I'm shopping for some 1" tubular webbing. There is climb-spec webbing and military-spec webbing. The military-spec description says

Meets industry-standard military specs for breaking strength and resistance to abrasion

What exactly is the difference, if any, between these two? When should each be used, and what are the specification differences?

2 Answers 2


For the most part they are identical, the only identifiable difference is that military spec tube webbing has a ribbed weave, while climbing spec has a smooth weave. Having a smooth weave obviously makes tube webbing better for tying and most importantly, untying knots; it also makes it a lot easier to pull through your carabiners, especially when stacked. Climbing spec is also slightly stronger – ~19kN vs 17.6kN.

Other than that, there's no real difference, the primary reason why you would use one over the other would be availability. Military spec webbing is more common in stores in some regions, and comes in a larger variety of colours (like digital camo).

Military Spec: (Ribbed)

enter image description here

Climbing Spec: (Smooth)

enter image description here

  • Do you know the significance of the ribbing? I mean, if smoother is easier to use why isn't the military smooth? Jan 18, 2016 at 15:47
  • 2
    @Chris - Buckles. Ribbed webbing holds a lot better in buckles, which makes it a lot more suitable for use in harnesses and strapping down cargo etc..
    – ShemSeger
    Jan 18, 2016 at 17:09

In addition to @ShemSeger's answer, there exists another minor difference that is also visible in his images: On the red webbing, there are three white threads. Each of these threads stands for 5kN of strength. All climbing webbing that I know has this kind of marking, though often in a different color.

At first glance, this might seen to conflict with the requirement that UIAA-certified sewn slings have a strength of at least 22kN, but that is for the loop, i.e. both strands and the sewn connection are tested.

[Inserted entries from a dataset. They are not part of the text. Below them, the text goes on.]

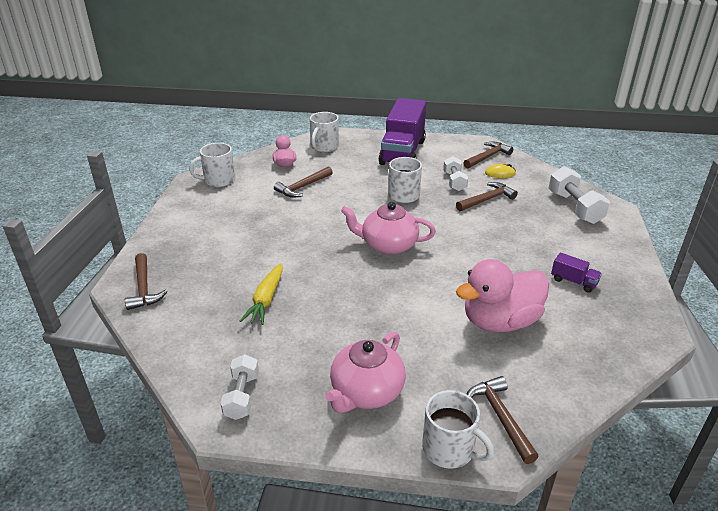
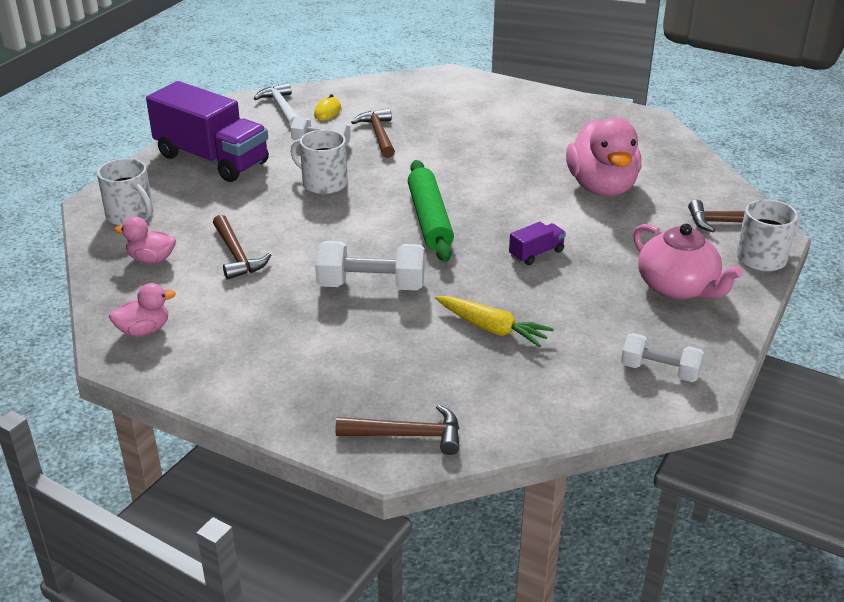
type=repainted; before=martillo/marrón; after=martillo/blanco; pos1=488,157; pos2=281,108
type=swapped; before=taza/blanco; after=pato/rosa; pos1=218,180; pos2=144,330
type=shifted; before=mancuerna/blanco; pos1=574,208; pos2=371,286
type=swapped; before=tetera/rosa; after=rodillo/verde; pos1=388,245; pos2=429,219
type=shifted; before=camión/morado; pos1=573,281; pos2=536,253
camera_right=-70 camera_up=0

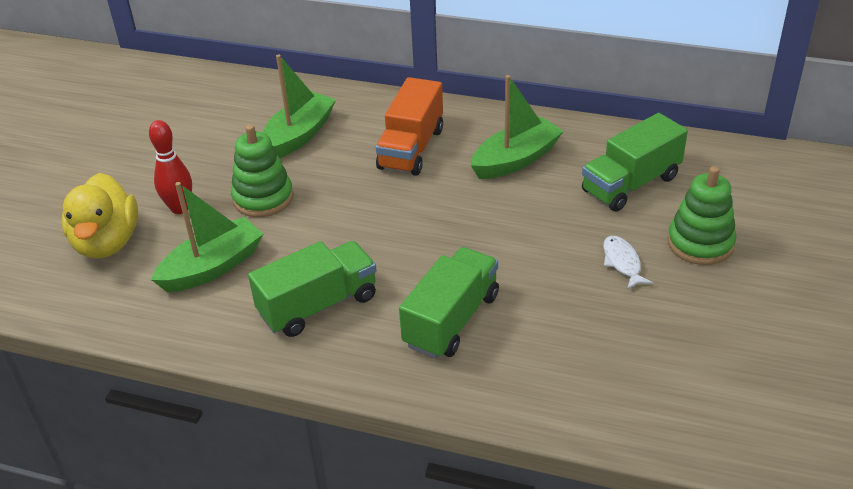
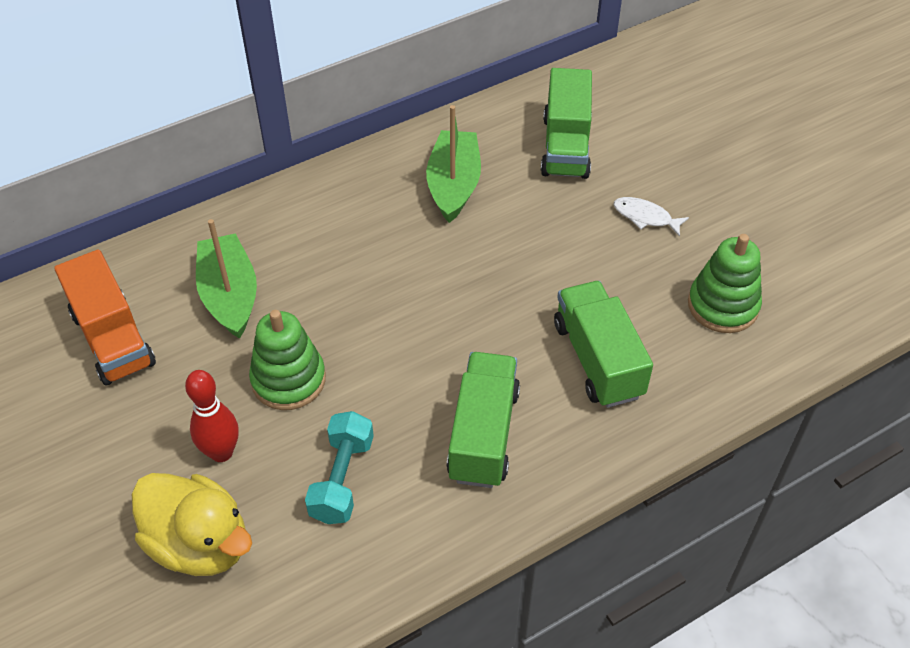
type=shifted; before=camión/naranja; pos1=411,148; pos2=113,339
type=shifted; before=juguete apilable/verde; pos1=700,243; pos2=723,306
type=swapped; before=barco/verde; after=mancuerna/turquesa; pos1=213,267; pos2=342,479
camera_right=-50 camera_up=10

  • I would have loved to cite the respective norms, but I couldn't find a free way of accessing them. If you have an "official" source for the numbers, feel free to add it! (My source was various online posts from climbing magazines or forums...)
    – anderas
    Jan 18, 2016 at 16:36
  • That is neat, I didn't know that about the webbing. So 19kN webbing is close but not close enough to having 4 threads.